Thoughtfully, Dumbledore drummed his fingers on the floor. "Where will he hide now?"
"There are countless possibilities. Antonin knows the country and the people, I'm sure his family still has old friends who might take him in."
"Then we need to search the Dolohovs' correspondence."
One room further had been the study. But the shelves were just as empty as the rest of the furniture. At a glance he realised that they would find nothing there. Nevertheless, Dumbledore pulled out the drawers of the desk and examined them. Tom waited impatiently.
The professor pulled out a letter. It did not have the typical appearance of parchment, but had been written on Muggle paper, using a typewriter. "Pierce Trading Inc LLP, they're based in England. A Muggle-run company, apparently."
"The Dolohovs had business dealings with Muggles?"
Dumbledore eyed him with raised eyebrows. "It's rare, but that's where the money is. If you want to make magical clothes, you first need conventional clothes. And Muggles usually sell it to you cheaper than their magical counterparts because they deal in larger quantities. It's not unreasonable, the Dolohovs were good businessmen."
"Do you think Antonin could have sought shelter with this company?"
"That he's back in England?
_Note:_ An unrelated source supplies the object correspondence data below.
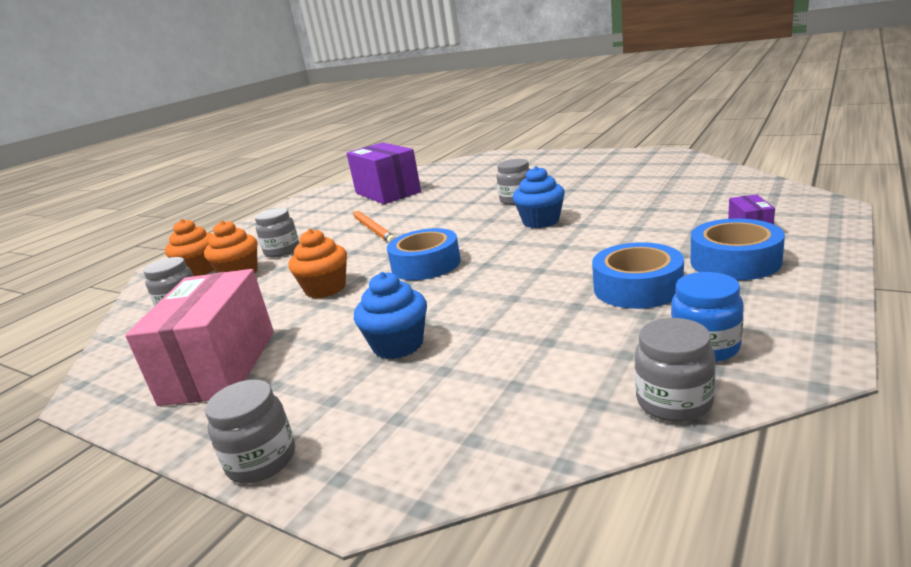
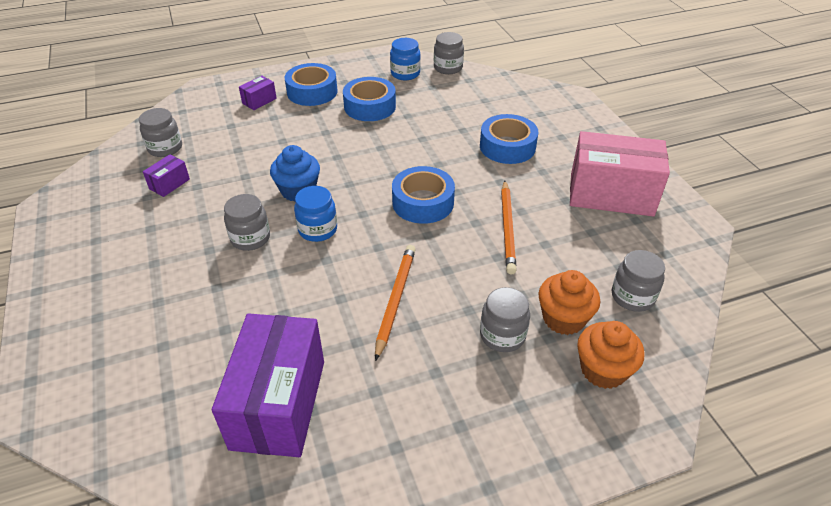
camera: 145 degrees left, 20 degrees up
(220, 367) = (611, 194): pink box -> pink box turned 60 degrees clockwise
(261, 461) = (604, 127): grey jar -> grey jar (165, 148)
(325, 289) = (507, 228): orange cupcake -> orange pencil
(398, 345) = (507, 146): blue cupcake -> blue tape
(481, 220) = (318, 230): none -> blue jar
(635, 183) = (169, 184): none -> purple box

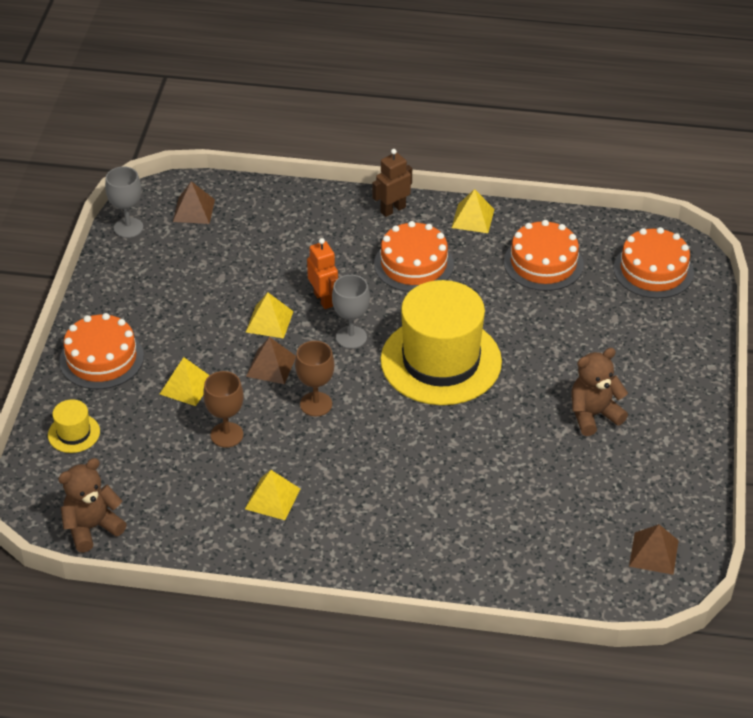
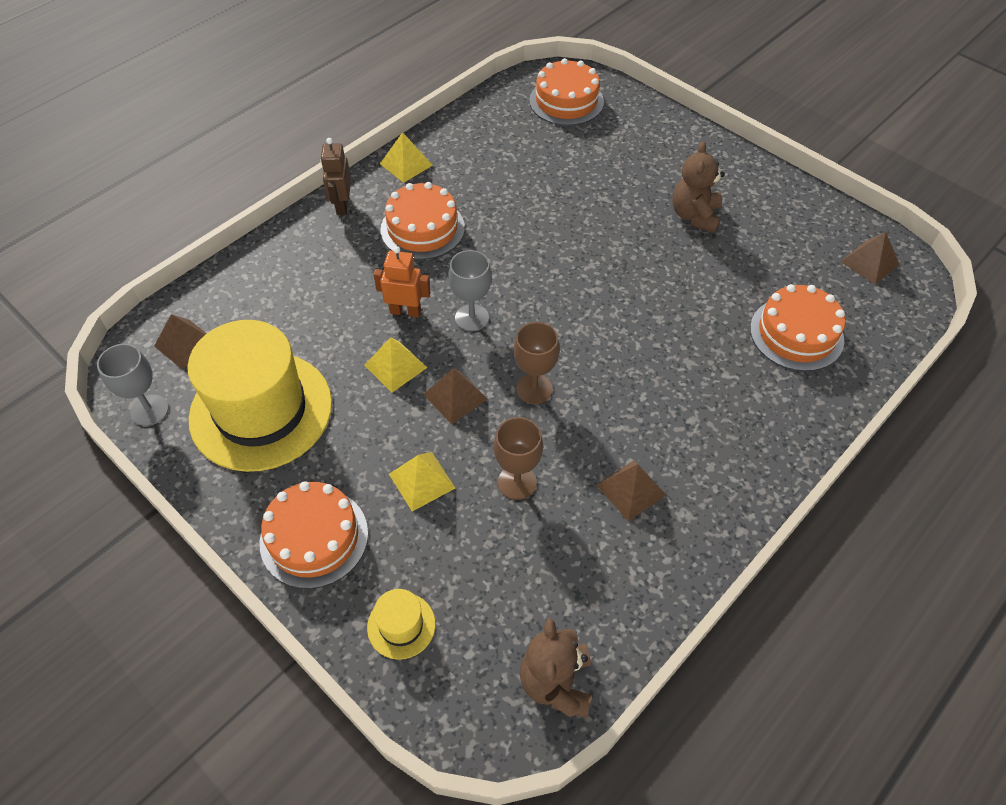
camera: 55 degrees left, 10 degrees up
(272, 499) = (631, 490): yellow pyramid -> brown pyramid
(441, 361) = (555, 274): yellow hat -> yellow hat (261, 410)
(543, 263) = (500, 153): orange cake -> orange cake (796, 334)

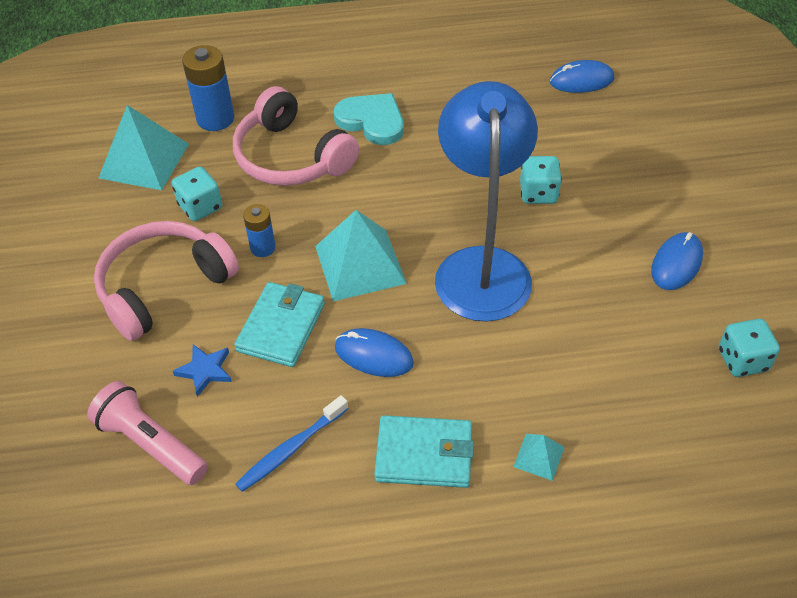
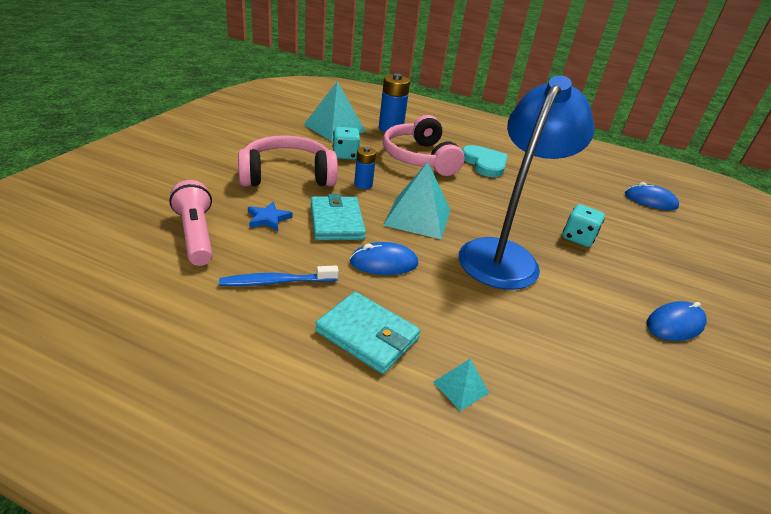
camera: 25 degrees right, 15 degrees down
(281, 327) = (336, 222): turquoise wallet -> turquoise wallet turned 60 degrees counterclockwise
(374, 355) = (384, 263): blue mouse -> blue mouse turned 60 degrees counterclockwise
(742, 360) = (710, 420): turquoise dice -> none

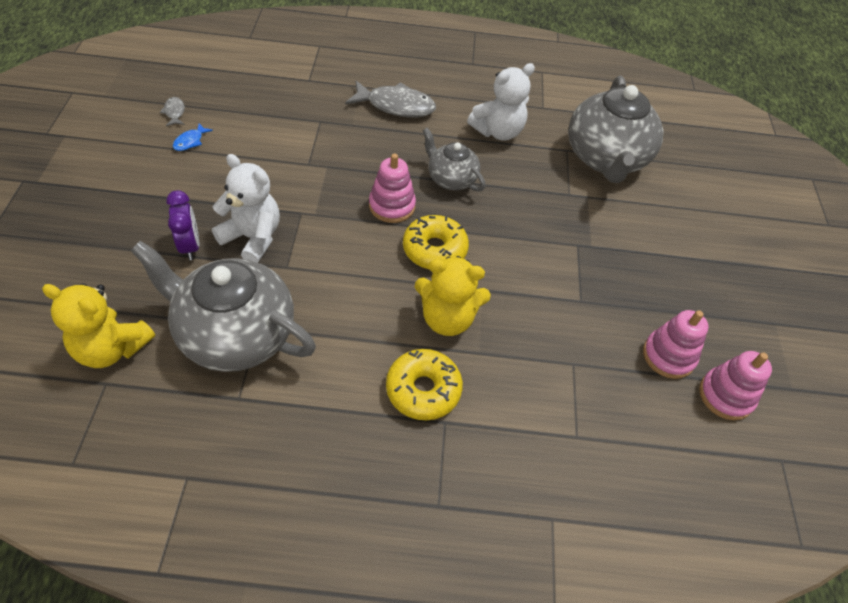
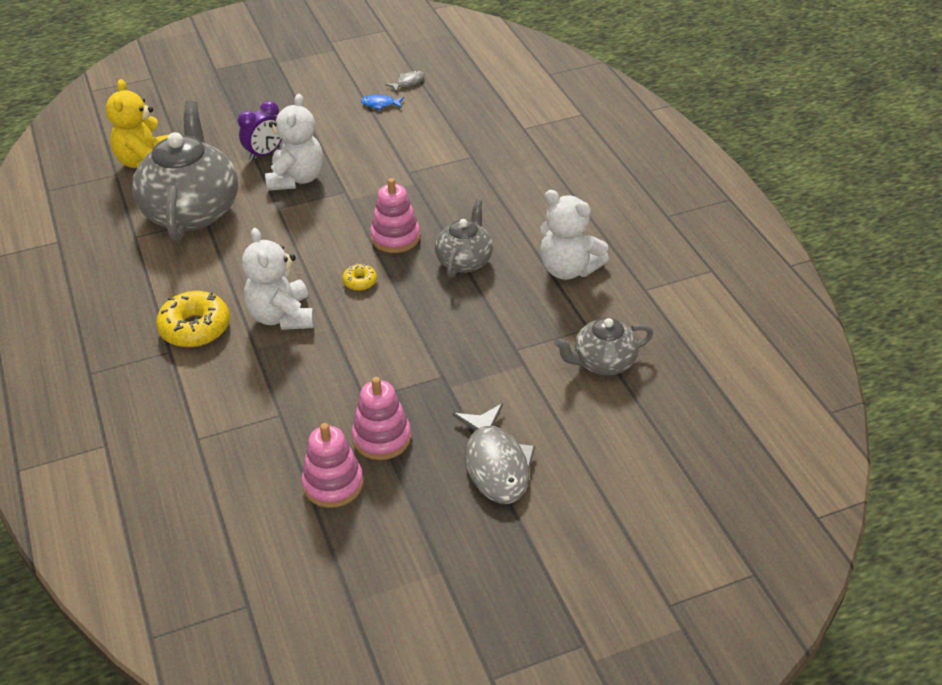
camera: 70 degrees right, 10 degrees down
(396, 106) = (539, 191): grey fish -> grey fish (495, 464)
(434, 249) = (360, 282): yellow donut -> yellow donut, size x0.50
(447, 318) = (282, 316): yellow teddy bear -> white teddy bear
(605, 158) = (603, 362): grey teapot -> grey teapot, size x0.54
(725, 395) = (307, 542): pink stacking toy -> pink stacking toy (382, 438)

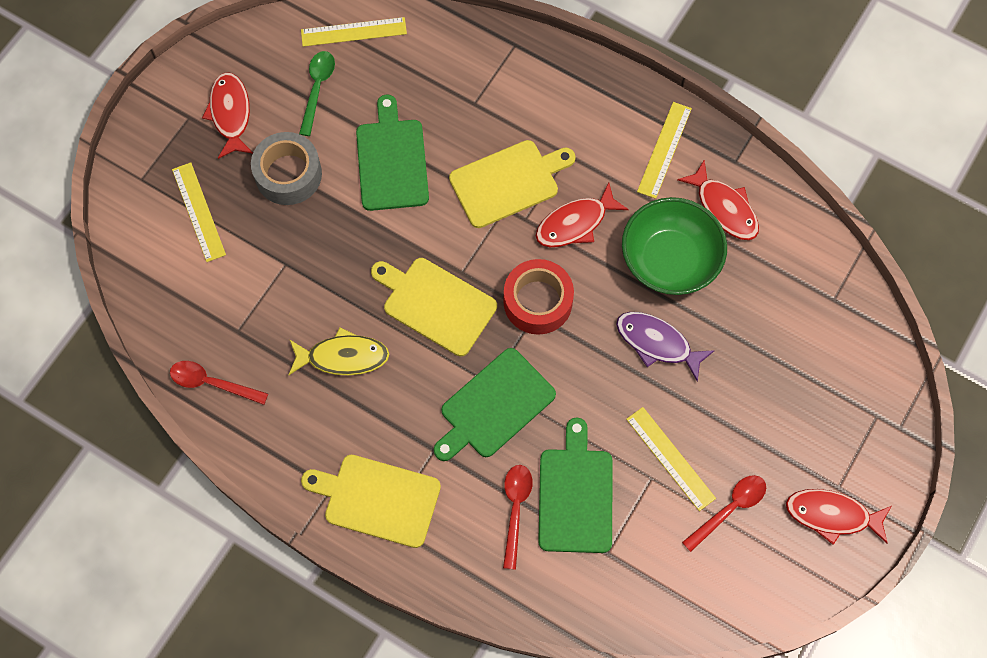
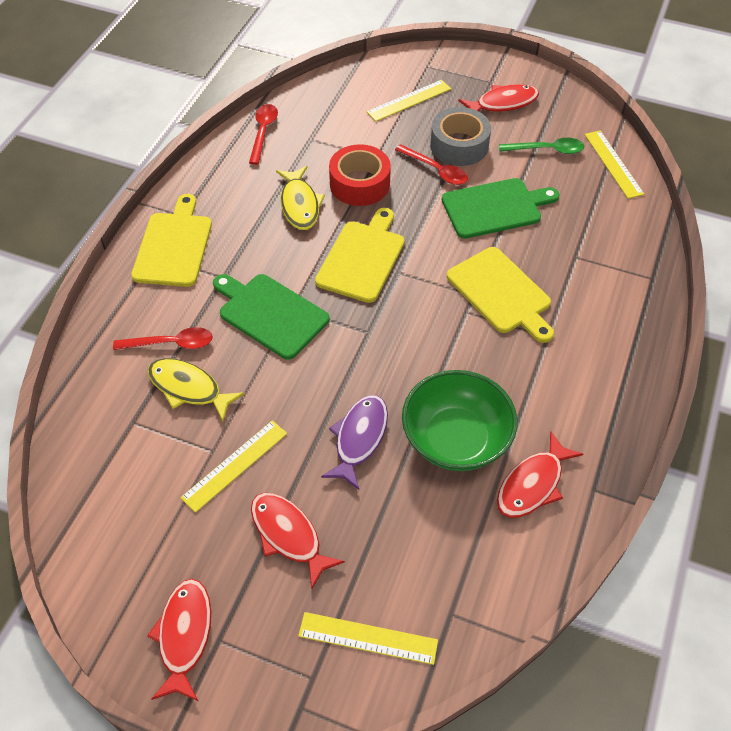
camera: 80 degrees right, 15 degrees down
(537, 302) = (382, 332): red tape -> red tape (359, 184)
(575, 223) = (474, 352): red fish -> red fish (289, 535)
(575, 495) = (189, 388): green cutting board -> yellow fish
(664, 150) = (583, 419): yellow ruler -> yellow ruler (368, 638)
(729, 509) = (184, 527): red spoon -> red spoon (436, 170)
I hope not, Beriya would not let you leave."
"It would be a smart move on his part. The fact that he came back here at all was more than stupid of him, not after he killed the three intelligence officers."
"Do you actually know why he did that?"
Tom shrugged his shoulders. "Out of revenge, why else?"
"And now Beriya wants to take revenge on Dolohov."
He nodded. "And Dolohov killed Stalin to avenge the death of his parents in the purges. It makes sense, it suits Antonin, believe me. He's not a moderate."
"You mean he has no self-control?"
"Yes."
"Then we should not assume that he will hide."
Tom bit his lips. Why hadn't he developed this thought further? Probably because Dumbledore was more skilled at observing and drawing conclusions from it anyway, as the psychologist he wanted to be. "Antonin is cunning and dangerous. His vendetta would not end with the murder of Stalin."
"If that wasn't his final, then...Tom, do you think he would try to kill Beriya?"
"Beriya ordered the murder of his family. He was more directly involved than Stalin had been. Moreover, Stalin was not a magician, but Beriya is - Antonin works his way up from the bottom and Beriya is above Stalin for him."
"If this is true, then it is not only Beriya who is in danger. What was to stop him from killing the rest of the Politburo? Khrushchev, Malenkov and Molotov. Even if they didn't take part in the assassination and didn't give the order, perhaps Dolohov sees them as further stops on his vendetta?"
"That would not be out of the question. We have to talk to Beriya, immediately."